Archives Crawl marks centennial of women’s right to vote in Oregon

Oregon 100 years ago was the seventh state to pass a women’s suffrage amendment, a movement led by Abigail Scott Duniway, an Oregon Trail pioneer and newspaper publisher who also had a brother in the business at The Oregonian – Harvey Scott. An elementary school and and an extinct volcano in Portland are named after Scott and a statue atop another extinct volcano commemorates him. Scott left his position as editor of The Oregonian in 1872, a year after Duniway started her rival paper in Portland to promote women’s suffrage. Duniway faced opposition from her brother, who had later returned to The Oregonian as editor-in-chief. Despite local political and social resistance, consistent failure of women’s suffrage referendums on state ballots, and divisions with Eastern suffrage organizations, Duniway prevailed and she eventually brought women’s voting rights to Oregon. At the request of governor Oswald West, Duniway wrote and signed Oregon’s Equal Suffrage Proclamation on Nov. 30, 1912, and became Multnomah County’s first female registered voter. She and her brother are buried at the same cemetery in Portland. To make the ending even happier, an elementary school and an urban park with a track and a lilac garden are named after Duniway.

On a warm fall Saturday in Portland, the marriage between women’s suffrage in Oregon and the American Archives Month each October bore a successful Oregon Archives Crawl, an annual expo the Portland Area Archivists puts on to educate the public about archives. Participating organizations set up exhibit booths at four research sites in the city: The City of Portland Archives and Records Center; Portland State University Special Collections, Millar Library; Multnomah County Library; Oregon Historical Society Research Library. Crawlers could start at any of those locations and look around and take tours, eat snacks, and pick up a guide to the other locations. Packaged as a “passport,” the guide got stamped at each location and advertised the after-party, thrown Portland-style: At a historic McMenamin’s.

Exhibits of course featured archival materials related to Oregon women’s suffrage, but other items allured just as much with their black-and-white photographs of people in early dress, municipal planning maps, penmanship on yellowed paper, and craft art. Relevant to current events, Pacific University (Harvey Scott graduated from there and another elementary school in its town of Forest Grove is named after him, by the way) displayed election collections, Oregon Health and Science University had from its storage a skull lacking much provenance, and some early cell phones – brick phones – were brought in by the Washington County Museum, which houses the “Silicon Forest” cultural memory of the region’s high-tech industry.
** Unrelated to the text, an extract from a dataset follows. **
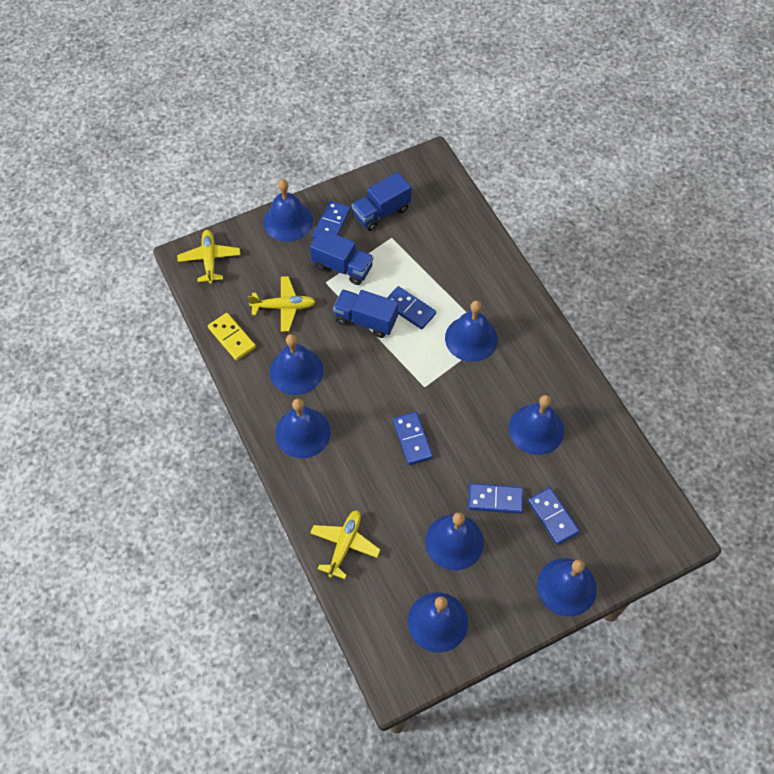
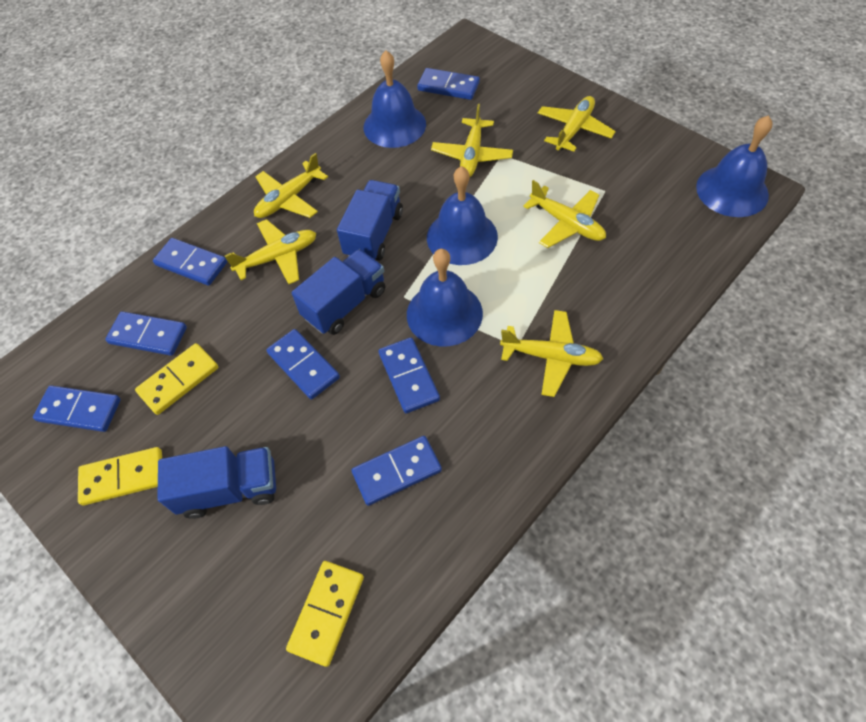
blue bell: 8 -> 4
blue domino: 5 -> 7
yellow domino: 1 -> 3
yellow plane: 3 -> 6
Most relevant to the “Celebrating Women, Celebrating Archives” theme was the actual Oregon’s Equal Suffrage Proclamation document, brought up from the Oregon State Archives in Salem. Most annoying was the use of flash-photography by some crawlers indoors where archival materials were out on tables. Most beneficial for ArchiveGrid and OCLC Research were opportunities to ask participating organizations what they were up to and inform them of ArchiveGrid and what OCLC Research is up to.

Here is a brief photographic record of the event:

Women dressed up as suffragettes at the Oregon Historical Society spoke with archives crawlers (above, below).

A skull in the collections at Oregon Health and Science University engaged archives crawlers.
University of Oregon displayed “Duck” memorabilia. Oregon State University also displayed “Beaver” memorabilia.
City of Portland Archives and Records Center makes jigsaw puzzles out of historical photographs and puts them out for visitors to work. I am a jigsaw puzzle aficionado so I could not resist.

At around noon, the City of Portland Archives and Records Center (above, below) had a full house.

An early stamp machine was used to stamp archives crawl passports.
All four Archives Crawl locations were within walking distance of each other and located along the downtown no-fare mass transit tram line. Trams reminisce early Portland, around the time of local women’s suffrage, when private companies installed elaborate rail systems that ran until they disappeared to make room for automobile traffic.
The historic Multnomah County Library central branch (above) gave rare public tours of its John Wilson Special Collections (below) for the archives crawl.

Terry Baxter with the Multnomah County Records Program talked to crawlers (above) who were greeted by Multnomah County Library staff (below).

No one went unfed, thirsty, and uncaffeinated (again, this is Portland).

Even better than receiving a re-useable grocery sack from Society of American Archivists for starting the archives crawl early with my eager fiancee was getting photographed with the LBB (little blue bag).